Lester's Hamlet is angry at his mother and his new stepfather but, more importantly, he's angry at himself. And so, when soliloquizing, he will interrupt a thought to berate himself. He's also extraordinarily funny--well, Shakespeare wrote him that way--and Lester has the quick wit needed to talk rings around his intellectual inferiors in the inbred Danish enclave. There's a spontaneity to the lean, lanky Lester; when he does a cartwheel to show how exuberance occasionally overtakes Hamlet, the athletic turn seems thoroughly spur-of-the-moment.
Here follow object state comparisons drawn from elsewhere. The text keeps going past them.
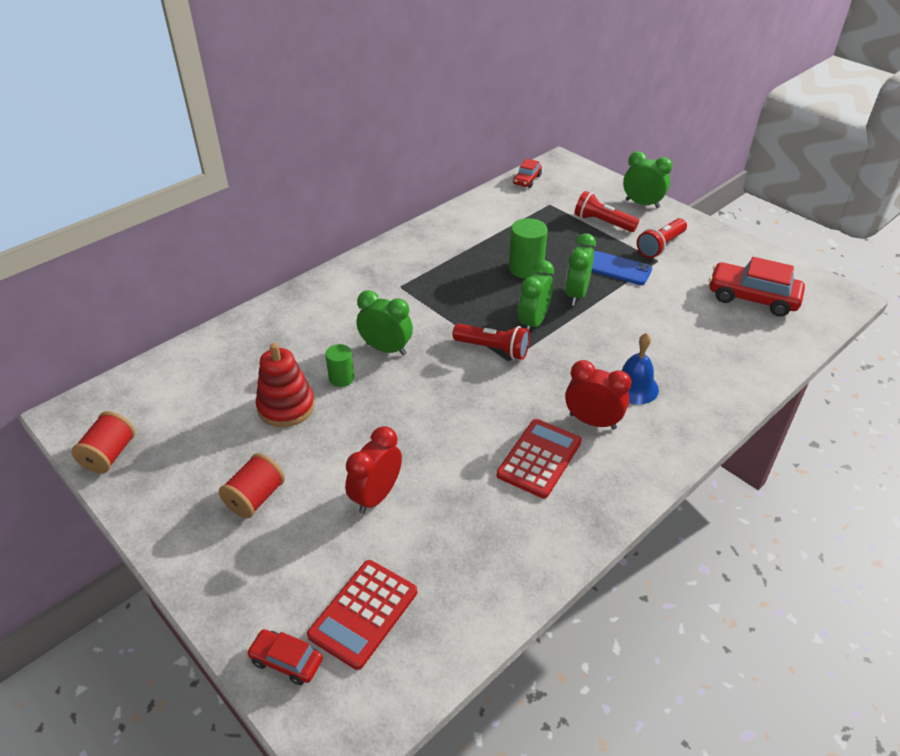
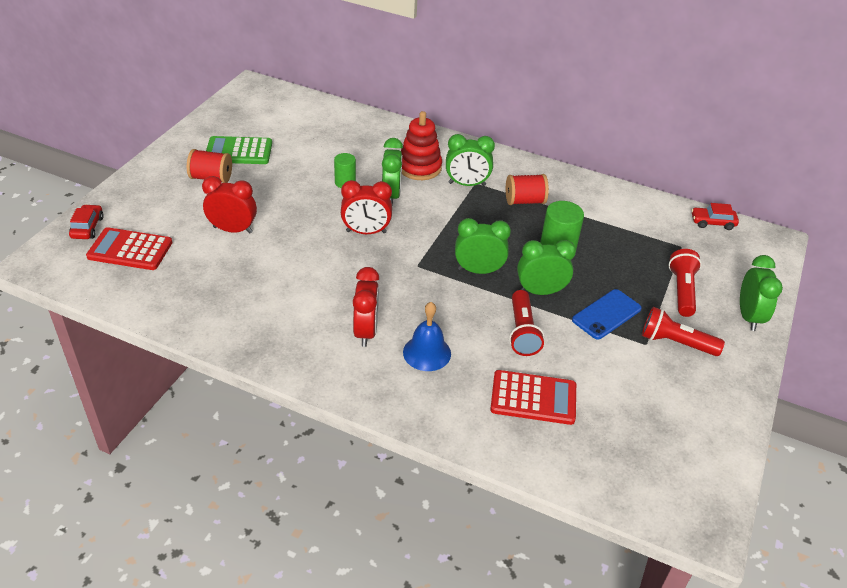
camera: 65 degrees right, 0 degrees up
(110, 455) = (225, 111): red spool -> red spool (524, 201)
(215, 459) = (239, 151): none -> green calculator
(286, 407) = (302, 166): red stacking toy -> red stacking toy (419, 167)
(398, 292) = (467, 184): none -> green clock
(438, 383) = (366, 232): none -> red clock
(493, 349) = (426, 253): red flashlight -> red flashlight (522, 332)
(539, 458) = (306, 306): red calculator -> red calculator (533, 398)
(617, 268) = (606, 314): blue phone -> blue phone turned 45 degrees clockwise
(752, 298) = (635, 433): red car -> none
There is, it should be mentioned, a drawback to the interpretation on which Lester and Brook have conspired. If Hamlet is not mentally imbalanced in the least, then he is fully responsible for the results of his actions. Therefore, when he explains to Laertes that he wasn't himself in dealing so peremptorily with the ill-fated Ophelia, he can only be dissembling. Furthermore, a sane Hamlet means that the tragedy unfolded is not that of a young man overwhelmed by circumstances beyond his control, but that of a young man whose revenge-seeking is ultimately not effective enough. This Hamlet seems not to be suffering from a tragic flaw, but a strategic one.
Also, while it's the rare play that doesn't benefit from some cutting, the hacking away of what Brook (with artistic collaborator Marie-Helene Estienne) apparently considers fustian is excessive. While it isn't damaging to shift Hamlet's soliloquies, it doesn't necessarily seem helpful to cut them off in mid-flight, as has been done to the "To be or not to be" aria. Trims have also left Claudius (Jeffery Kissoon), Gertrude (Natasha Parry), and Ophelia (Shantala Shivalingappa) bereft of delineating poetry. Polonius, despite having his famously grandiose advice "To thine own self be true" ripped away, remains as colorful and bumbling as ever, which is a testament to Bruce Myers' wily and uncommonly energetic performance. When Polonius is stabbed behind the arras, however, and Gertrude isn't troubled, that's Parry's fault. She makes Gertrude curiously detached from her surroundings; it's as if Hamlet has merely swatted a pesky fly in her presence. By the way, Scott Handy is an especially kind and considerate Horatio, who actually is given more to do than he normally gets.
The simple costumes with a generic, period feel to them are by Chloe Obolensky, who also provided (as the program notes) the "set elements." There aren't many of those--a few pillows, a few hassocks on wheels. The lighting is Philippe Vialatte's. And the turbulent music, played on various drums and odd wind instruments at many significant moments, is by Toshi Tsuchitori.
In our age of speed and expedience, Brook's interpretation seems to have something in common with online instant messaging. For good or ill, it is the theatrical equivalent of typing "2 b or not 2 b?"